Of course the first thing people ask me when I tell them we are taking our kids around the world is “are you going to teach them yourself?” with a tone somewhere between “are you insane” and “thank god that’s not my problem”. I usually give a pretty flip response that we are going to keep them up with their maths and they will be keeping daily journals but other than that learning will take care of itself. But in truth I’ve been researching the hell out of home schooling and vacillate between being worried about keeping them focused enough to maintain the bare minimal amount of work and worried that I cannot stop myself from piling more on! It is going to be hard to be the one responsible for the discipline day in and day out, especially when I might not be particularly interested in doing math that day anyway.
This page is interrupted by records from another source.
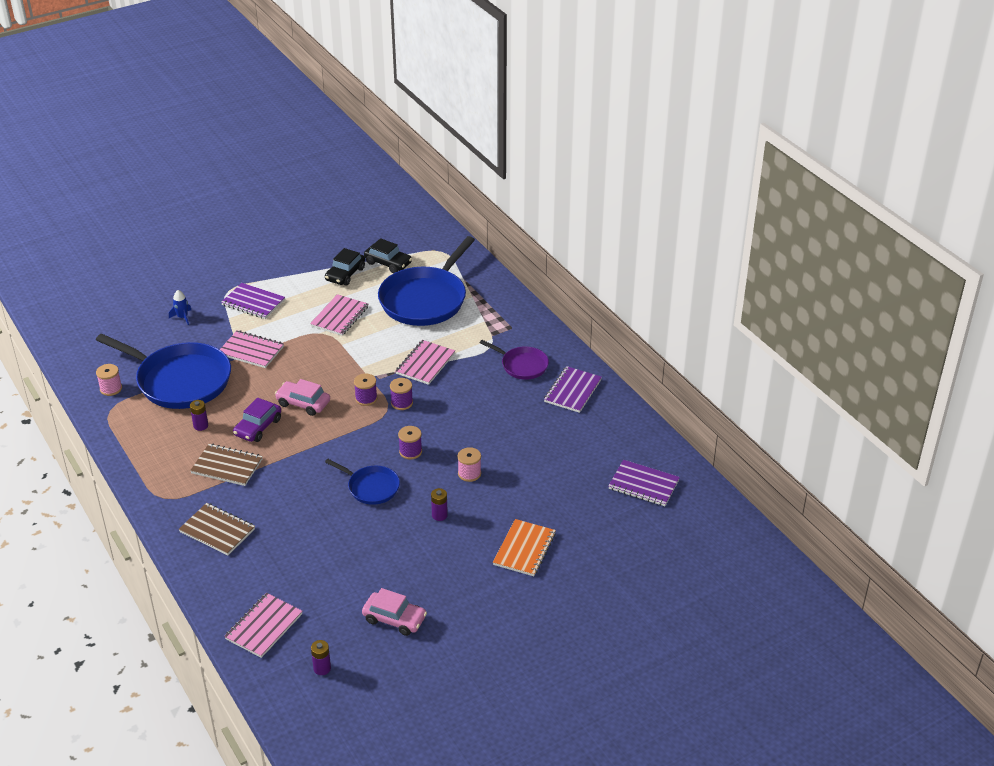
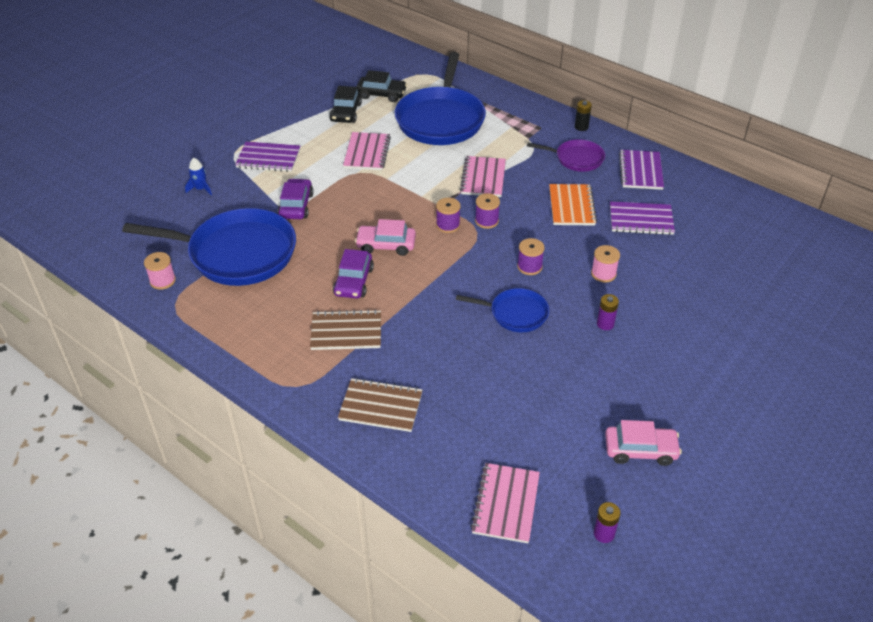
camera: 20 degrees left, 5 degrees up
(201, 426) = (289, 295): purple battery -> none
(251, 351) = (296, 206): pink notebook -> purple car
(524, 549) = (713, 336): orange notebook -> orange notebook (571, 206)
(549, 336) = (581, 127): none -> black battery
(643, 485) = (773, 242): purple notebook -> purple notebook (641, 220)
On the other hand, this is just a year, we are not yanking them out of school forever and they are still in relatively early grades and able to make up things pretty quick. So the other side of the coin is taming my desire to make everything “educational”. We went down that road in Italy where there was just a few too many museums and churches! Some museums they love – any science or natural history museum with buttons they can push and levers they can move – fantastic! They still rate the Leonardo De Vinci exhibit in Venice as one of the best places they went because they were able to try out all of his mechanical inventions. But they will never forget the torture of being pulled through the Musee d’Academia. I keep telling them there is no equivalent of a Louvres or Hermitages in Laos or Cambodia so stop worrying! But, conversely, I will also not be visiting as many temples or watts as I would on my own. Forts and “old places” will need to be negotiated.

I was very intimidated by one homeschooling mom I spoke to who had designed an intensely elaborate academic curriculum for english, history and science – complete with research projects and papers for the year they were away. I really can’t see doing that and getting any enjoyment at all out of our trip..

Some overarching topics such as world religion or colonialism will be discussed as we move and geography will be pointed out as we cross over mountains and drift down rivers. Writing will primarily be journals and maybe blogging (emails would be nice too but I have a feeling they will prefer sykpe). I am trying to find books for them to read set in the countries we visit. It was a huge relief to find out David Evan would be missing Biology the year we are away since that is the one thing he will be learning about in spades via nature reserves, jungle sanctuaries and above all by visiting the Galapagos Islands.

Sometimes I think – eh, the internet and youtube will make everything a snap. You can google any historical fact and there are so many math games or homework help sites out there I think we can probably just stumble along. Sometimes I think, wait, Miriam has to work on writing creative stories, Leontine will miss learning to research a big project and David Evan is ready for algebra! Aie! What are we doing!? In the end I just keep telling myself – how lucky we are to be doing this BEFORE David Evan hits high school. It’s really the last chance I would feel comfortable doing it.